Paul Linford has a nice post about Giles Radice, one of the nicest men in politics:

Giles Radice was the kindest and most courteous of the North-East MPs I regularly dealt with in my old job as Political Editor of the Newcastle Journal. After I left the Lobby he stayed in touch for a while and sent me a copy of his Diaries which were published towards the end of 2004. Thumbing through them earlier this evening, I came across this remarkable paragraph, written on General Election Day 2001.

Lisanne and I work in Newark for Fiona Jones. It is an uphill task, because despite being a sitting Labour MP, Fiona is the victim of a horrendous whispering campaign. Sad to say, she has been a lame duck MP, ever since she was wrongly convicted of "fiddling" her election expenses. Although she was immediately and totally exonerated on appeal, the mud stuck and the Tories have been conducting a vicious doorstep attack on her personal character. We meet hostility to her as we knock up, including schoolboys who say she is "corrupt." Poor Fiona!

This needs little further comment from me, as it already says so much: about Giles Radice and his dedication to the Labour Party; about the awfulness of Fiona Jones' plight; but also about the Labour Party's desertion of her, that she was left to try to get the vote out on election day with the help, not of the party's "stars," but of only a veteran backbencher on his way, that very day, into retirement.

When I was a lowly Research Officer at the Fabian Society, I was involved in one of the first pieces of focus group research conducted for Labour. Immediately after the 1992 election, C1s and C2 in 5 marginal seats south of a line between the Wash and the Bristol Channel were interviewed, all of whom had considered voting Labour but in the end voted Conservative. These were exactly the people Labour needed to win over. The focus groups explored why they didn't vote Labour. The pamphlets based on the three annual focus groups, Southern Discomfort, More Southern Discomfort and Any Southern Comfort? were, if I say so myself, hugely influential in the making of New Labour as the conclusions of the pamphlets were more or less exactly what became the New Labour agenda.
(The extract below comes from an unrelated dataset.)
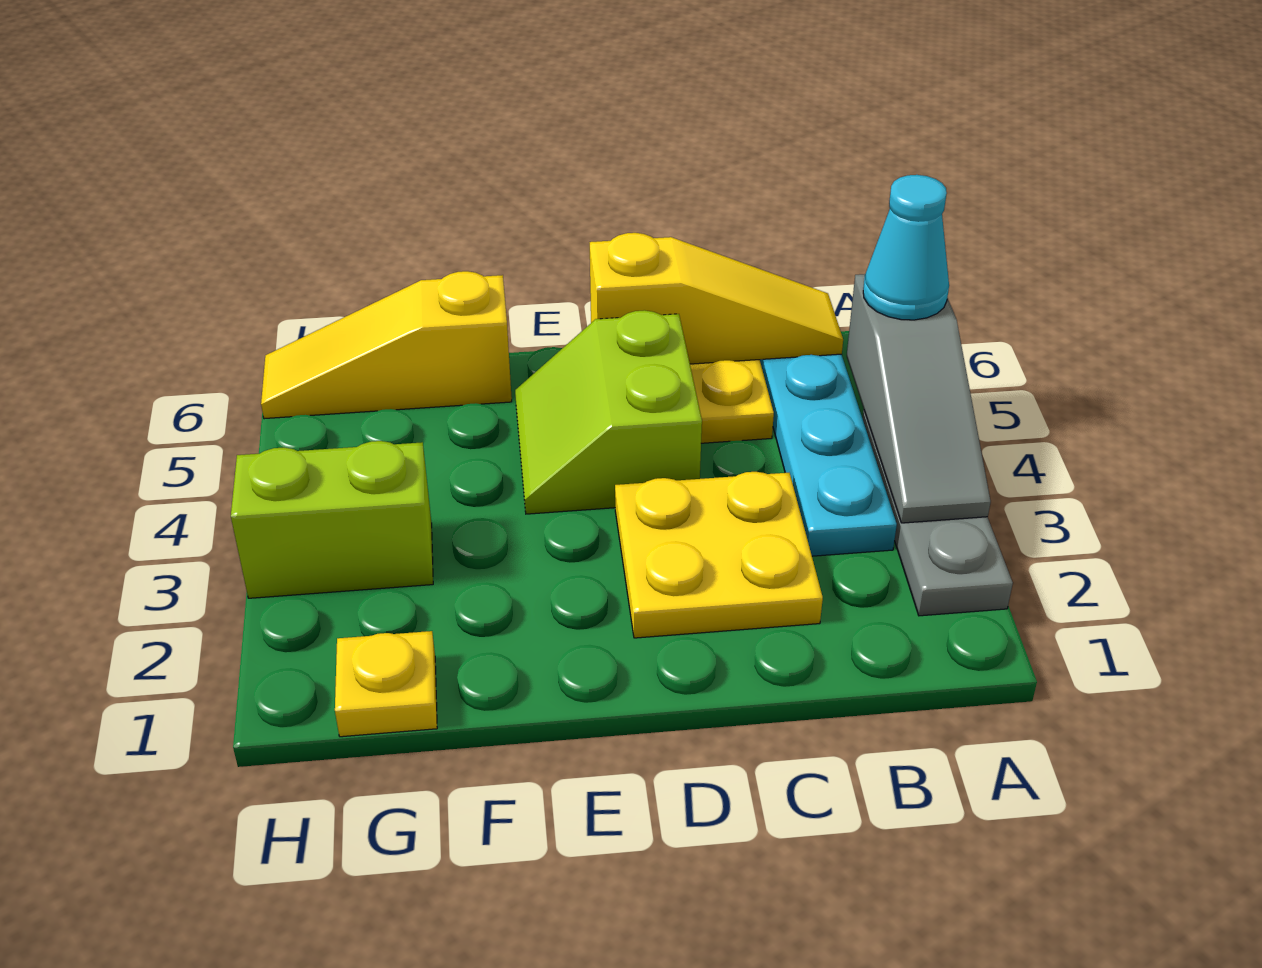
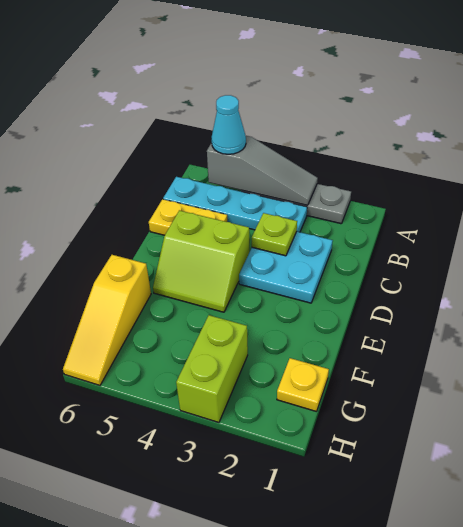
yellow slope B6:D6 level 2 top D -> none
yellow plate C2:D3 level 1 -> cyan plate C2:D3 level 1
none -> lime plate C3 level 2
Part of my job at the time was to ghost pieces and pamphlets for MPs. I did so happily, and I learnt a lot. Only one MP insisted that I receive a full byline credit for my work - Giles. The pamphlets were listed as written by Giles Radice and Stephen Pollard. I owe him a lot, not least because it brought my name to attention of the media, and I started writing pieces on the topic and then on others. It's not often an MP offers to give credit to someone else. But then Giles always has been one of the most decent men in politics.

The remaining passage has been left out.